The returned students with international education experience are "a very strong stabilizing link," as they can jointly build common grounds among societies that would be ignorant of and estranged from each other.

LONDON, Nov. 3 (Xinhua) -- Global academic cooperation is vital amid growing geopolitical tensions, and China will remain an important participant in tackling global challenges, said the president of King's College London (KCL).

"At a time when one has to politely acknowledge that there are increasing tensions at a geopolitical level, we, the universities, have an even more important role in maintaining those links and ensuring that the flow of the younger generation continues," Shitij Kapur, president and vice-chancellor of KCL, told Xinhua in an exclusive interview.

"Because ... they will inherit the future. We want to make sure that they at least have a balanced understanding of each other rather than a very myopic understanding as one might have if one only knows someone at a distance," Kapur added.

Kapur believes that health care and climate are the two important areas for global academic collaboration "because our collective fates are tied together."

"Unless we help everyone around the world to solve the climate, the globe's climate will tank together. Countries have every reason to collaborate, and I hope we will be able to find ways to continue collaborations around secular areas such as climate and health care," the president said.

For instance, KCL has established cooperation with Peking University Health Science Center, and the two are now launching a joint course in biomedical engineering in Shenzhen. Kapur said since 2018 KCL has published over 3,600 academic papers in collaboration with Chinese universities.

The talent pool size and technological and scientific advancement make China an important participant in tackling global challenges, Kapur said, adding that the collaborations between KCL and Chinese universities are vital.

"Close to nine-tenths of our work is collaborations with other universities, and almost half of that is international collaborations. These are now the bedrock of science. The really dramatic evolution in that is the integration of Chinese science into what I would say mainstream English language science before that," Kapur said.

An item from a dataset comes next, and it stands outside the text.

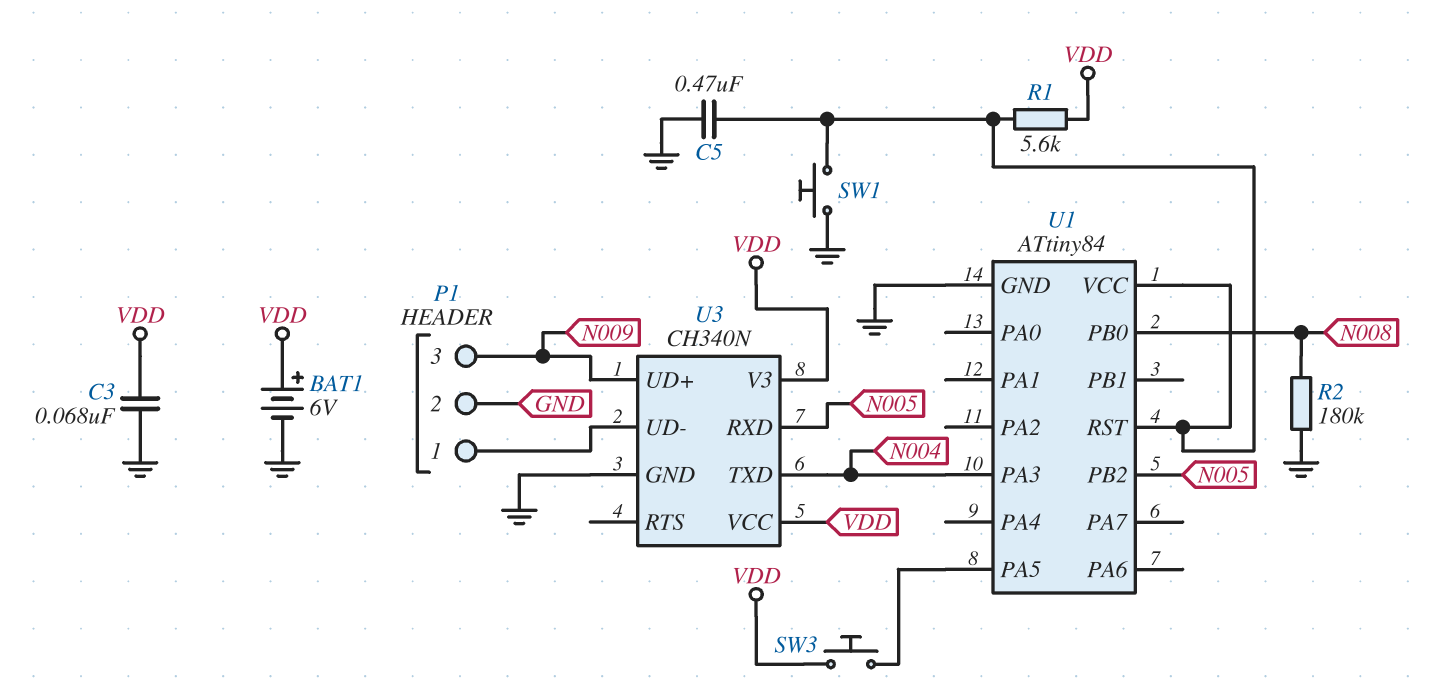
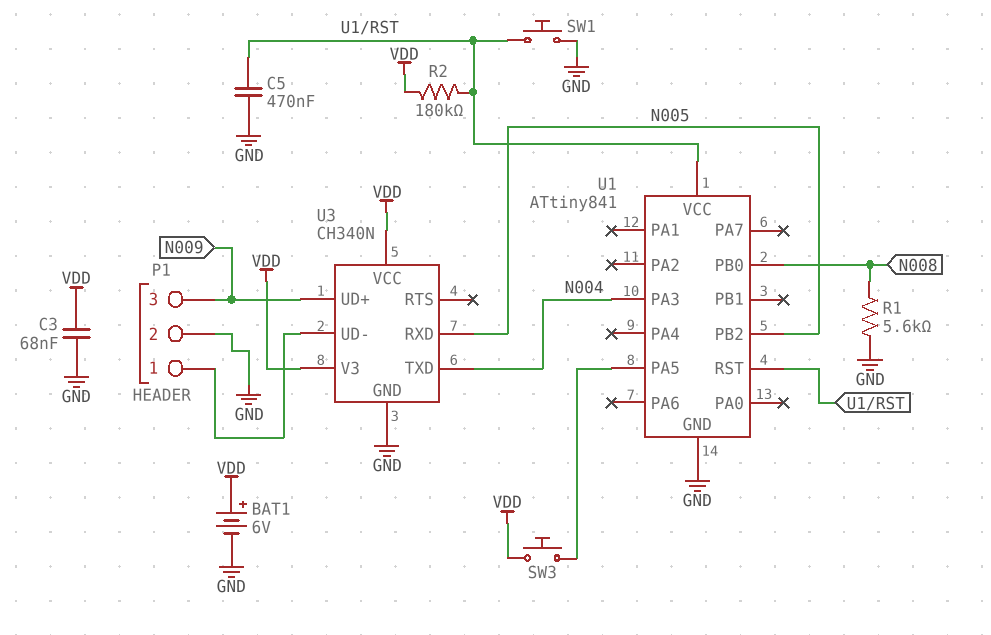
R1: 5.6k (U1/RST, VDD) -> 5.6k (GND, N008)
R2: 180k (GND, N008) -> 180k (U1/RST, VDD)
U1: ATtiny84 -> ATtiny841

Over the past decade, interactions with Chinese institutions have surged dramatically, Kapur said, thanks to the rise of electronic media and the Internet, and most importantly, "the rise in the quality of science being done in China."

Kapur agrees that international academic cooperation could be seen as a bridge builder, adding that the returned students with international education experience are "a very strong stabilizing link," as they can jointly build common grounds among societies that would be ignorant of and estranged from each other.

"To me, the exchange of students across our universities, partnerships between universities, are precisely the things that keep that bedrock of a relationship going, even though there is competition transition and tension along so many other things," Kapur added. "That remains my hope."